Breaking News: Izidor Ruckel moves to Romania

Izidor joins the staff at Love Light Romania
Izidor joins the staff at Love Light Romania

BUCHAREST, ROMANIA>> In a Bucharest apartment last week, Izidor Ruckel was packing to return to the United States when his phone buzzed.

“Hi Izidor, sorry do not want to disturb you, I know you are busy,” said the text message. “But I really would like to talk with you about something…”

The next sentence stunned him: “We are in the position to offer you a job…”

Ruckel, who resides in Denver, Colorado, spent the last month in Romania. The first part of the trip he facilitated a reunion between a former orphan (adopted by an American family in 1999) and his birth family. Adoptee Michael Slein, his adoptive family, and his biological family were featured together on the La Maruta show on March 28th in a meeting that brought healing and hope.

Ruckel then met up with Sarah Padbury and Serena Orrego, colleagues from The States, who joined Ruckel for a visit to his hometown of Sighetu Marmatiei. Ruckel became the face of institutionalized orphans worldwide when the press discovered him in a horrific orphanage in 1990, soon followed by his adoption into an American family. The trio visited the orphanage (now an abandoned building) and interviewed several former workers and residents. The research trip was organized to confirm the facts of Ruckel’s journey to America in order to turn his life story into a feature film.

“We were astounded at how well Izidor’s childhood memories lined up with the recollections of the adults who were there,” Padbury said. “We found evidence of every person Izidor remembered and confirmation of the events he experienced.”

For more information on the upcoming movie, visit IzidorTheMovie.com.

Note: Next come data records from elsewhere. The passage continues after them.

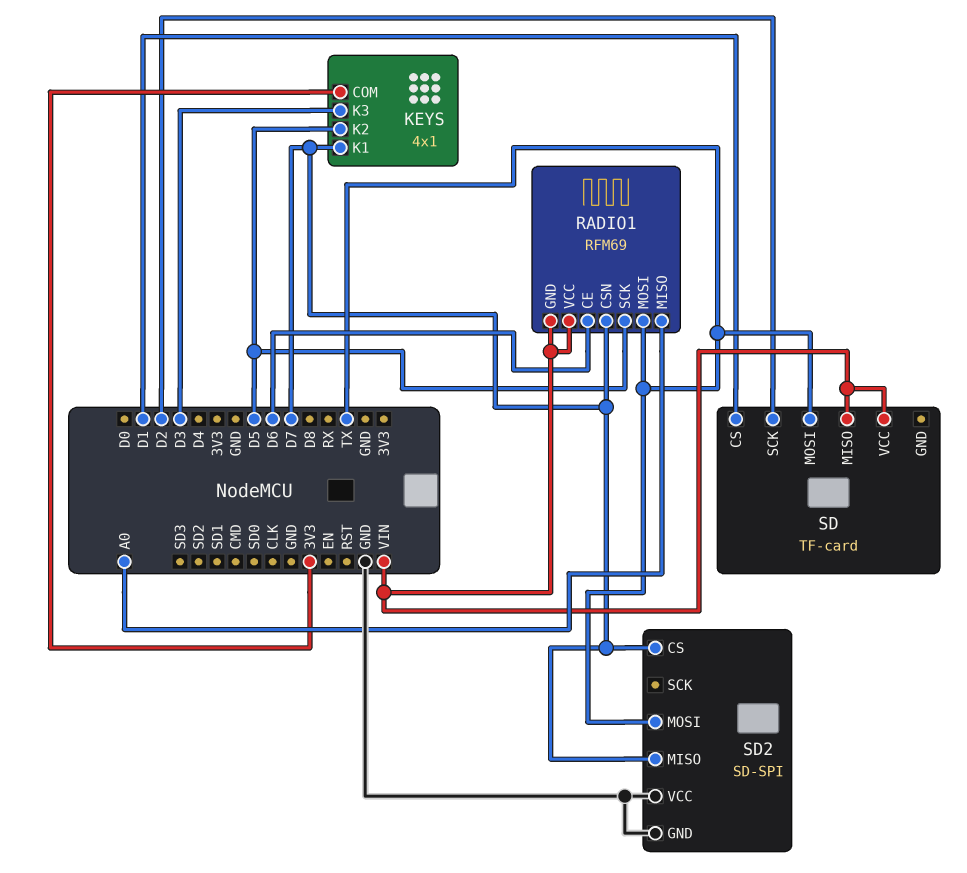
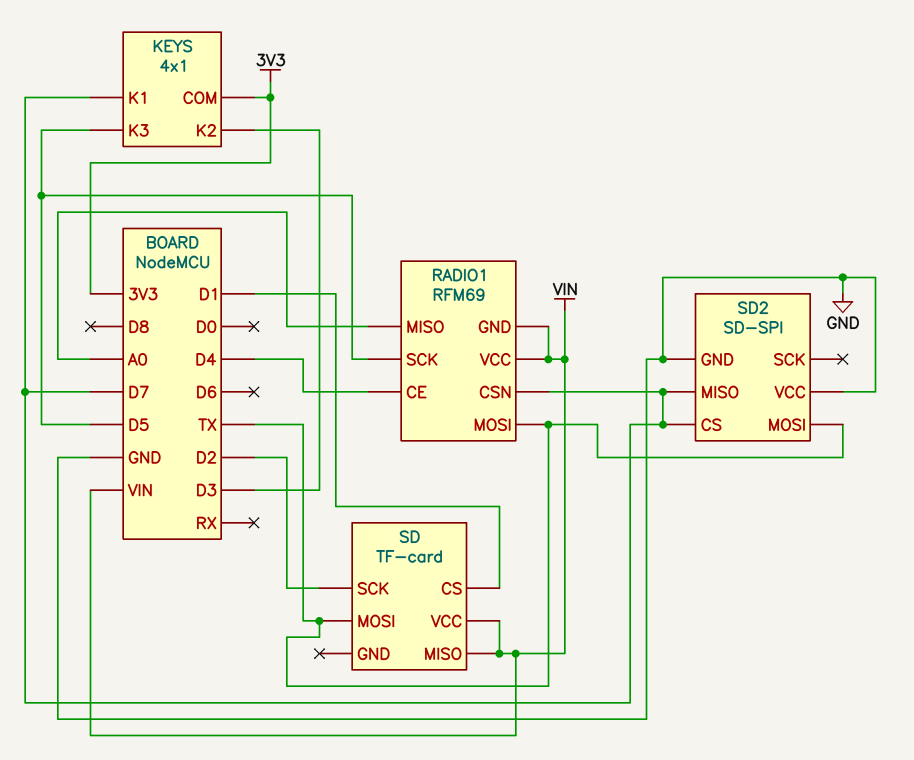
KEYS pin K2: D5 -> D3
KEYS pin K3: D3 -> D5
RADIO1 pin CE: D6 -> D4

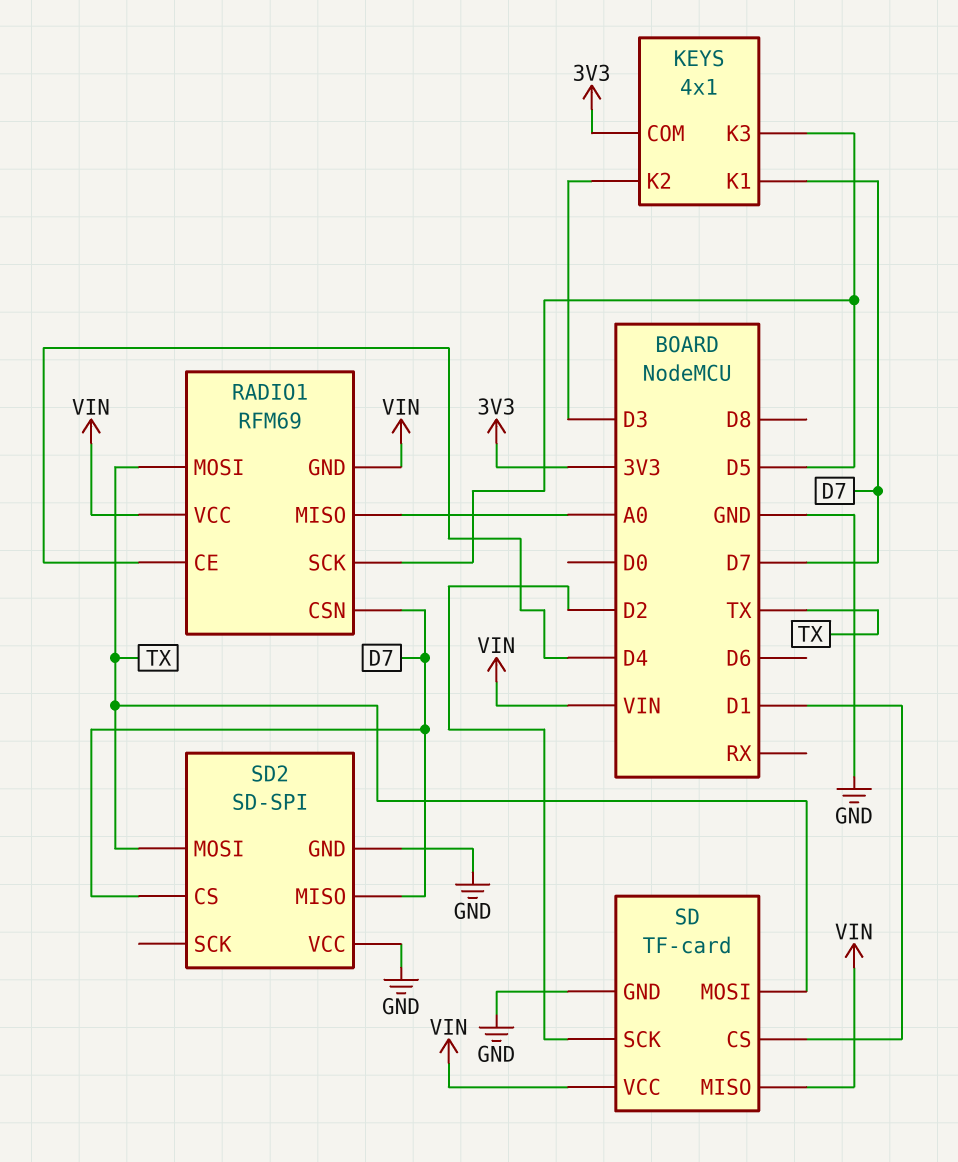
SD pin GND: none -> GND

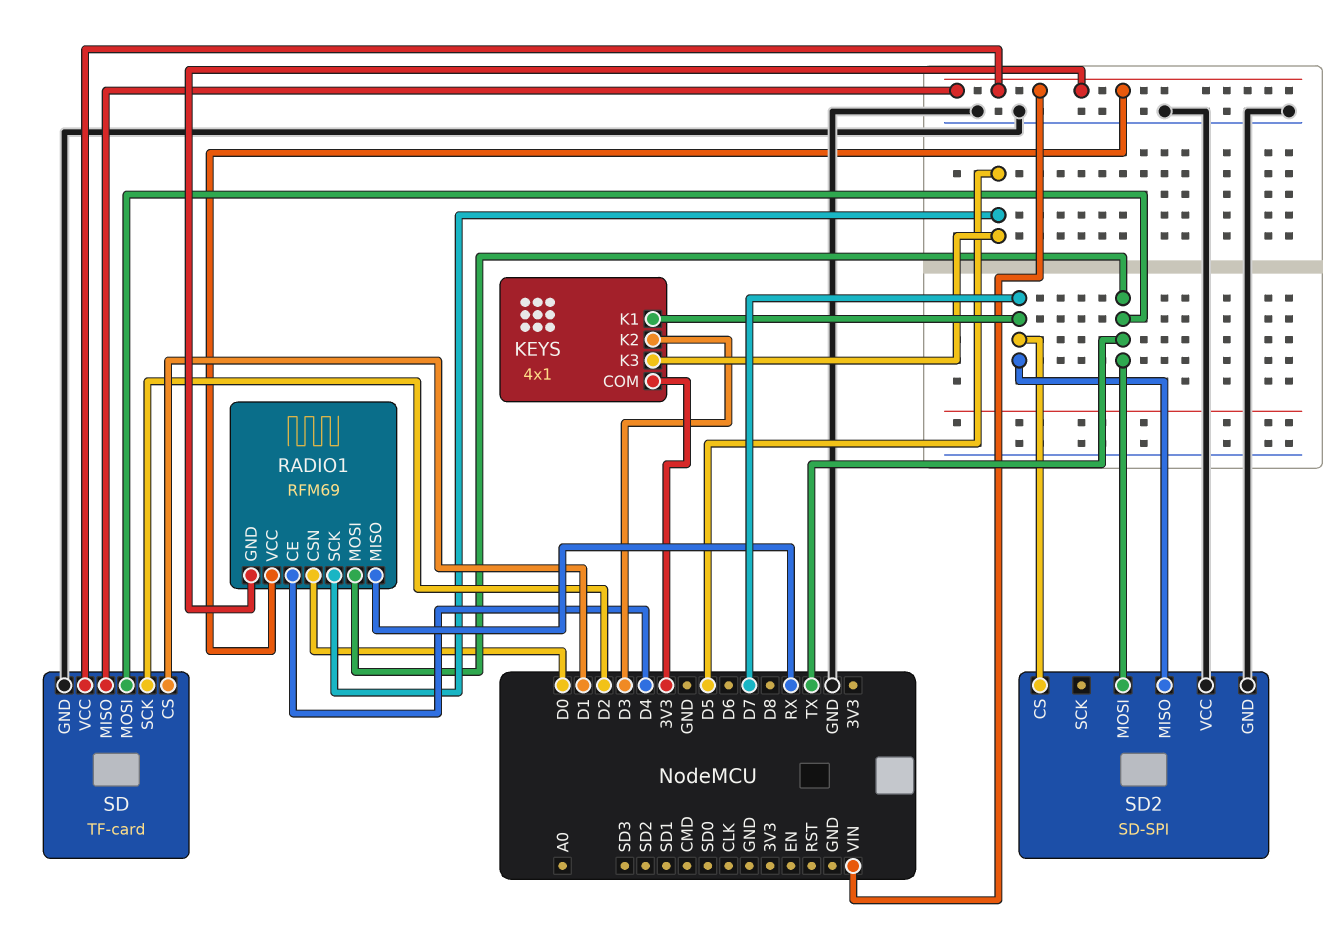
RADIO1 pin CSN: D7 -> D0
RADIO1 pin MISO: A0 -> RX

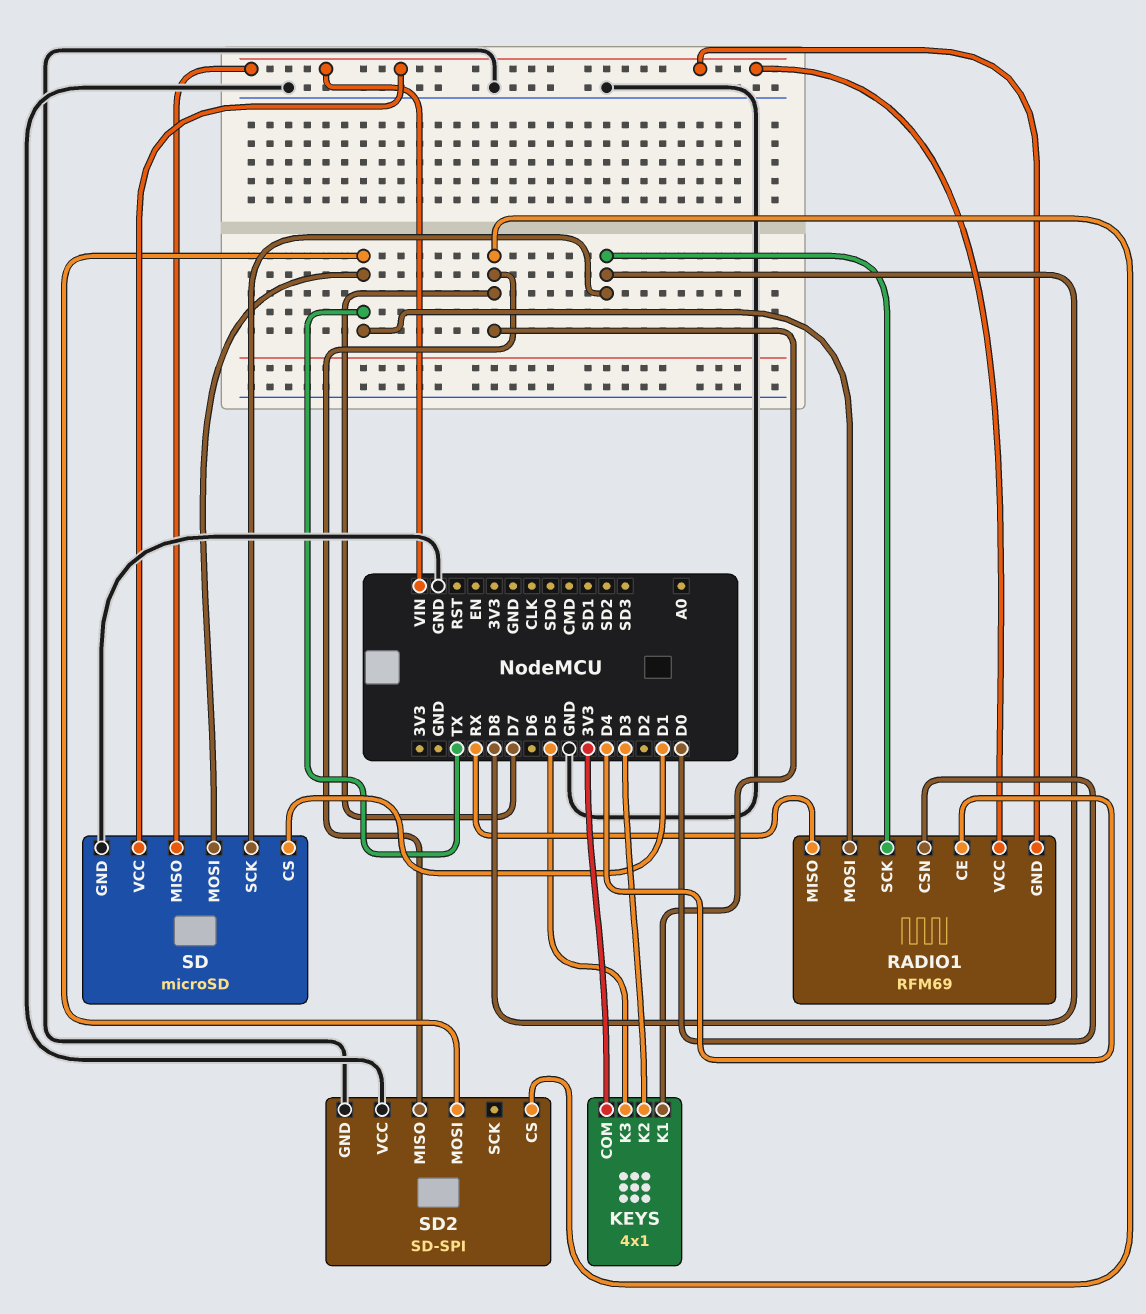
RADIO1 pin SCK: D5 -> D8
SD: TF-card -> microSD
SD pin SCK: D2 -> D8

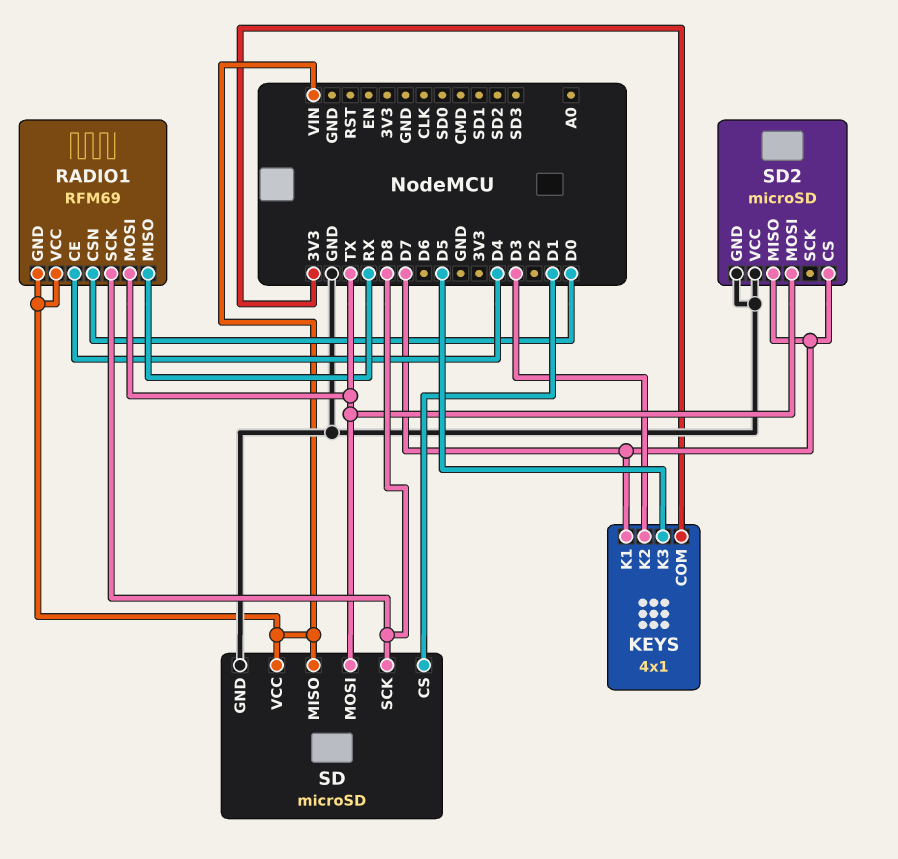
SD2: SD-SPI -> microSD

During his travels, Ruckel also visited an NGO called Love Light Romania (LLR) located in Medias, a town of about 50,000 in Sibiu County. LLR was founded by Ron and Jo Jowett in 2000. The British couple first began visiting Romania to help its orphans in the mid-1990s and soon found they needed to be available full-time to be truly effective in their work. They sold all they had and moved permanently to Romania. Today LLR operates several programs to help Romania’s orphans, including a home and resources for HIV/AIDS infected children and an education program to help families escape poverty.

Helping the orphan is a part of Ruckel’s heartbeat. So when the Jowetts offered him a one-year contract to work at LLR as a mentor to teenagers, he was thrilled.

“I never thought that the time would come when I would be able to live in Romania and be employed,” Ruckel said. “Life is full of surprises and I'm truly honored that the opportunity has knocked.”

Ruckel has dreamed of working in Romania for many years and is starting his new position immediately. Instead of traveling back to Colorado, he took a train to Medias and is currently settling in.

Godspeed!

10 thoughts on “Breaking News: Izidor Ruckel moves to Romania

  1. Thank you everyone for the comments and we hope to fulfil many things in Romania for the time that I have been given to work with Love Light Romania. http://www.lovelightromania.com

    The hardest thing to do is watching so many struggle in a world where not much is around them until Love Light Romania came to their rescue.

    Jo and Ron do not work just in Medias but several other cities and counties trying to help as much as they can, but they are limited as to what they can do considering they also need our support and help. More to come on this topic soon.

  2. I would like to ask you if you are planning to translate your book and sale it also in Romania and other countries?

    1. Gabriella – Currently the book is only available in English. Although Izidor would love to have it translated into Romanian in the future, there are no current plans to do so. Thanks.

  3. Hello Izidor,
    I watched a video on the Washington Post’s website about you and sought you out. I just want to say a huge thank you and send you love for all the incredibly important and necessary work you’re doing. My boyfriend was adopted from Romania in 1990 after his American parents saw the 20/20 episode highlighting the situation and I am forever grateful for them for doing so. We would love to adopt some day and Romania would be our first choice but research tells me one of us has to be a Romanian citizen in order to do so. Were you able to regain your Romanian citizenship? Anyway, love and peace to you, a very bright light in this world.

    1. Hi Hale

      It is true that in order to do an international adoption you have to be a Romanian citizen and live in Romania for at least a year before the adoption can began.

      The adoption system in Romania has recently improved. When starting the adoption process it used to take anywhere from one year to ten years before the adoption was completed but now up to one year.